It looks unlikely that Republicans on the Senate Judiciary Committee will vote to send Thurgood Marshall’s nomination to the full Senate, although of course they don’t have the votes to stop it.
Oh…. Wait a minute….
Seriously, guys — what’s with the hatefest on the first African-American Supreme Court justice? I mean, Thurgood Marshall is one of the pioneers of the civil rights movement — he makes me proud to be an American. Jeff Sessions, Jon Kyl, John Cornyn, Chuck Grassley… not so much, apparently.
As numerous commentators have noted, though, the intensity of the Republican committee members’ dislike for Marshall was more than surprising: it was downright bizarre.
Ranking member Sen. Jeff Sessions (R-AL) criticized Kagan for having “associated herself with well-known activist judges who have used their power to redefine the meaning of our constitution and have the result of advancing that judge’s preferred social policies,” citing Marshall as his son, Thurgood Marshall Jr., sat in the audience of the Judiciary Committee hearings.

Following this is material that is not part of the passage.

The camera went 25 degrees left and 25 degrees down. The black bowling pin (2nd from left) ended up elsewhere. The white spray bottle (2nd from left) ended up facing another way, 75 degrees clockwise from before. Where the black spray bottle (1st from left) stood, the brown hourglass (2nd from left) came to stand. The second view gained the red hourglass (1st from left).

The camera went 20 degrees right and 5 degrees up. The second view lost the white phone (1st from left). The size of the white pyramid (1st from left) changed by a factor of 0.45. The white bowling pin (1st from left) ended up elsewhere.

Okay, someone help me with this: I thought Republicans were all about how Lyndon Johnson would never have been able to get all that historic civil rights legislation passed without Republicans in Congress, and how it’s really the Democratic Party that supported segregation and Jim Crow, and the Republican Party is the party of Lincoln, and Martin Luther King, Jr., voted Republican, and yadda yadda yadda. Umm, so how do we get to Jeff Sessions accusing Elena Kagan of “associating herself” with the likes of the Supreme Court justice who wrote Brown v. Board of Education — as if clerking for Thurgood Marshall were on a par with money laundering for the Gambino crime family?
And even weirder than the fact that they clearly view Marshall as an un-American enemy of the U.S. Constitution is the fact that they would make that view so glaringly obvious. In that TPMDC piece I quoted above, Christina Bellantoni notes that Republicans referred to Marshall 35 times in this one opening day of Kagan’s confirmation hearings, while mentioning Pres. Obama only 14 times. And those 35 mentions were decidedly NOT praiseful.

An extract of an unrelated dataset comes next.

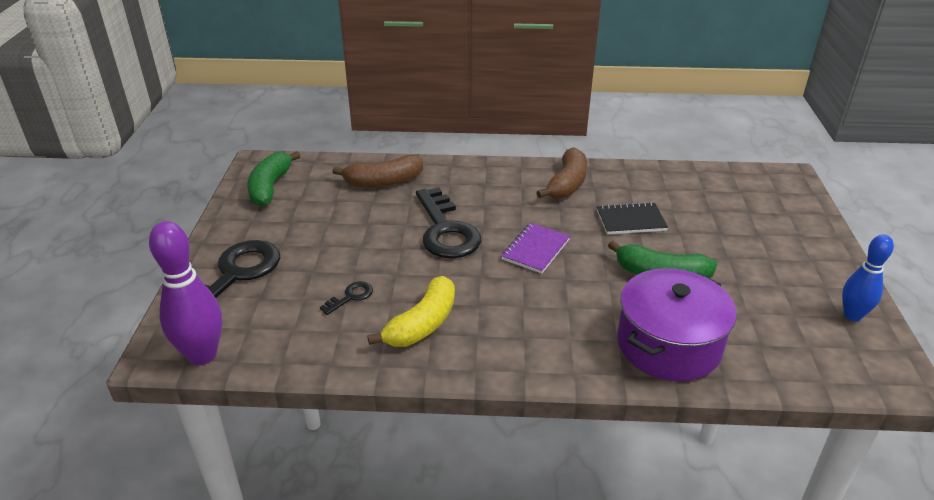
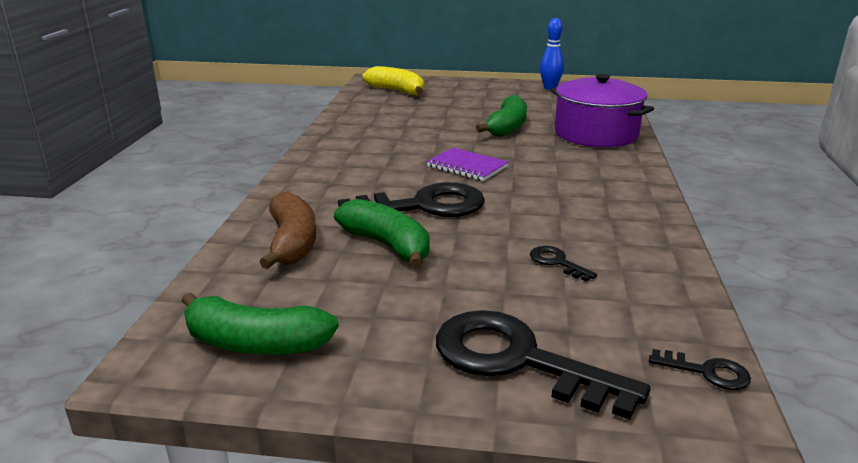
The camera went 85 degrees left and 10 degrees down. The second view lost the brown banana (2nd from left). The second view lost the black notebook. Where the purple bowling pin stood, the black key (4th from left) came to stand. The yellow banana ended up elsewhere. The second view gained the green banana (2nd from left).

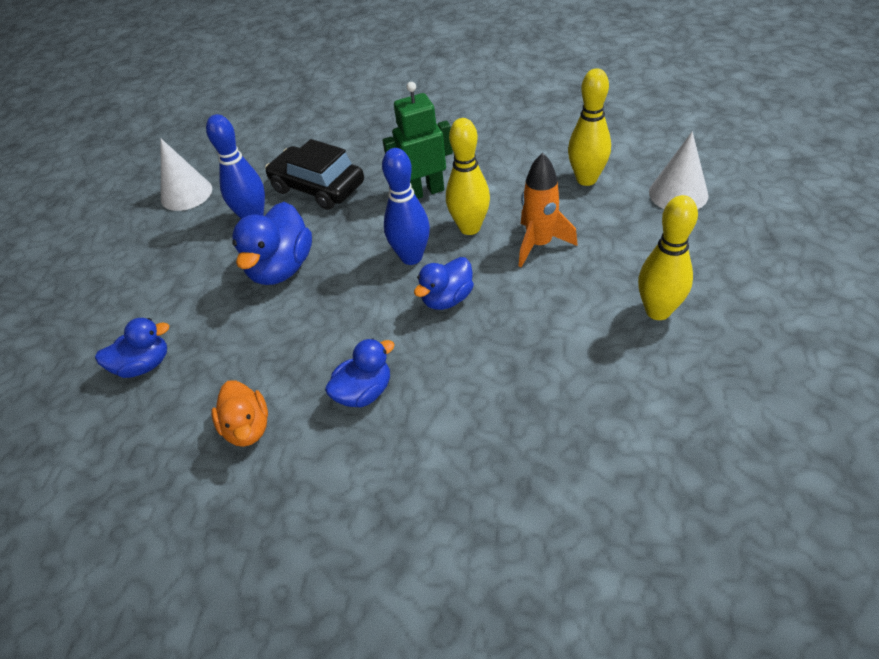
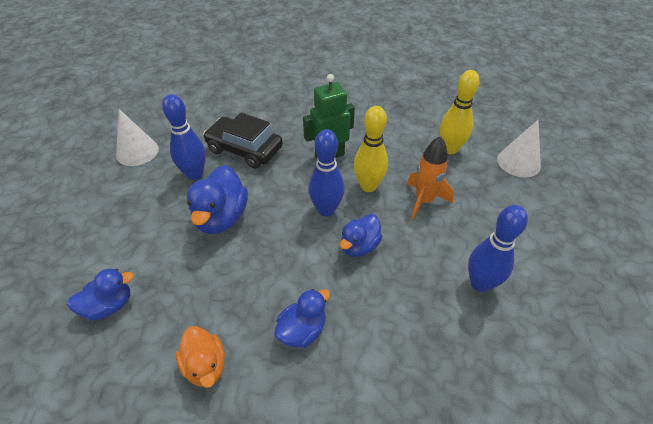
The camera went 10 degrees left and 0 degrees up. The second view lost the yellow bowling pin (3rd from left). The second view gained the blue bowling pin (3rd from left).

What good can Republicans derive for themselves come out of dissing Thurgood Marshall? None, of course, but Adam Serwer thinks they’re just using anything they can find to manufacture controversy since Kagan’s confirmation is all but assured:
Solicitor General Elena Kagan’s nomination to the Supreme Court has drawn glum shrugs from the left and yawns from the right, and that’s probably just how the White House wants it — they are looking for as quiet a confirmation process as possible. Because Kagan has no judicial record or large volume of academic work to speak of, Republicans have been forced to draw on even more specious arguments than usual to gin up opposition to her nomination. Following is a brief guide to the Republican case against Kagan, and the Democrats’ likely responses.
They are, in addition to the “Kagan is a judicial activist, just like her hero Thurgood Marshall” smear: She’s anti-military, she’s against gun rights, she’s trying to help Islamic groups install sharia, she’s a partisan, and she has no experience.